NEW JERSEY – In an effort to tackle the Garden State’s rise in car thefts, the Assembly Appropriations Committee advanced a pair of bills this week sponsored by Assemblywoman Vicky Flynn and Assemblyman Ned Thomson that stiffen penalties for juvenile offenders and repeat criminals.
“New Jersey cannot properly address the increase in car thefts without discussing the impact of bail reform or the recruitment of juveniles to carry out crimes,” Flynn (R-Monmouth) said. “Right now, car thieves know that this administration is simply slapping them on the wrist, so they are willing to go out and commit more crimes. New Jersey needs to take a tougher approach to protect residents from becoming victims and young people from a life of crime.”
From 2020 to 2022, car thefts increased by about 34%. New Jersey State Police estimate that more than 15,600 cars were stolen last year. They also report that car theft rings are paying minors to participate in the crimes, because juveniles face less serious charges if caught.

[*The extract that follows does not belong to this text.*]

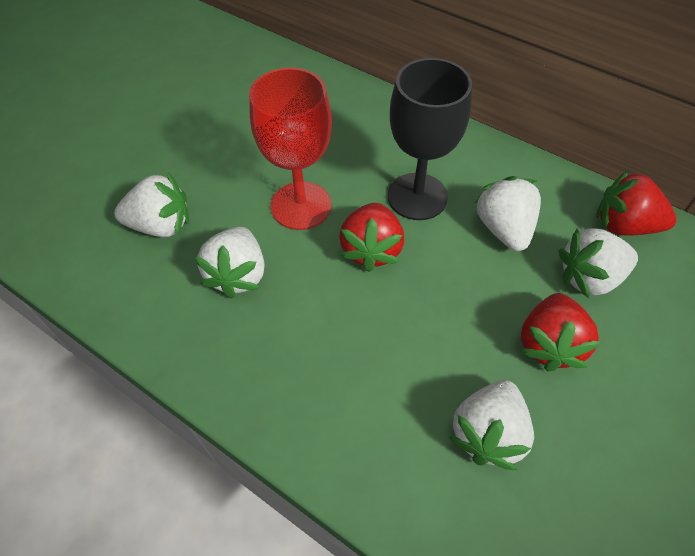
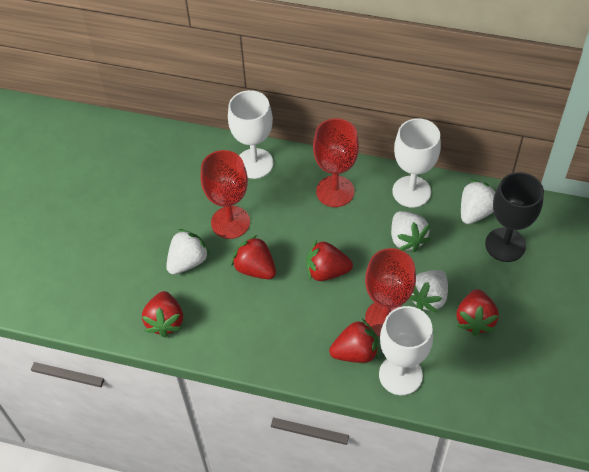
red goblet: 1 -> 3
red strawberry: 3 -> 5
white goblet: 0 -> 3
white strawberry: 5 -> 4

“New Jersey needs to rework the justice system, because it is supporting career criminals and doing little to keep kids from repeating a cycle that will ultimately land them in jail,” Thomson (R-Monmouth) said. “The state must empower the courts to put a stop to the revolving door of car thieves.”

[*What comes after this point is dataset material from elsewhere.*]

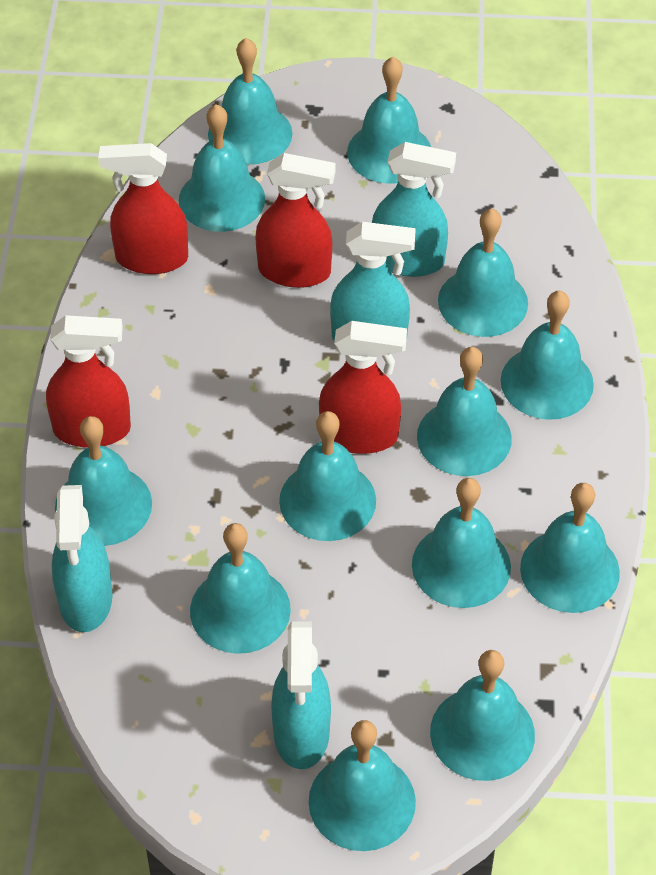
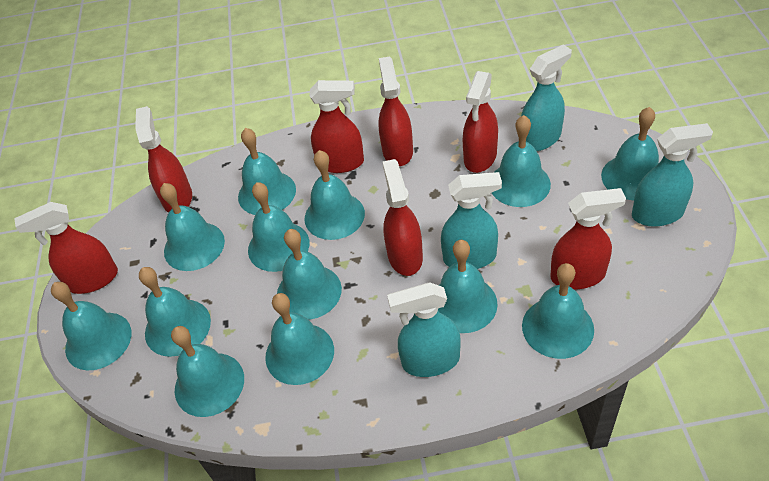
red spray bottle: 4 -> 7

Under the first piece of legislation (A5187), a court would be permitted to order a juvenile to a home detention program for a motor vehicle theft.
The second measure (A5189) rolls back bail reform measures to detain defendants charged with or convicted of an auto theft multiple times within 30 days. Criminal courts are currently only authorized to order a defendant to be detained while awaiting trial for murder, crimes carrying life imprisonment sentences, or if they are found to be a flight risk, danger to the community or likely to obstruct criminal proceedings.
“These are common sense steps that prioritize public safety in every New Jersey community,” Flynn and Thomson said.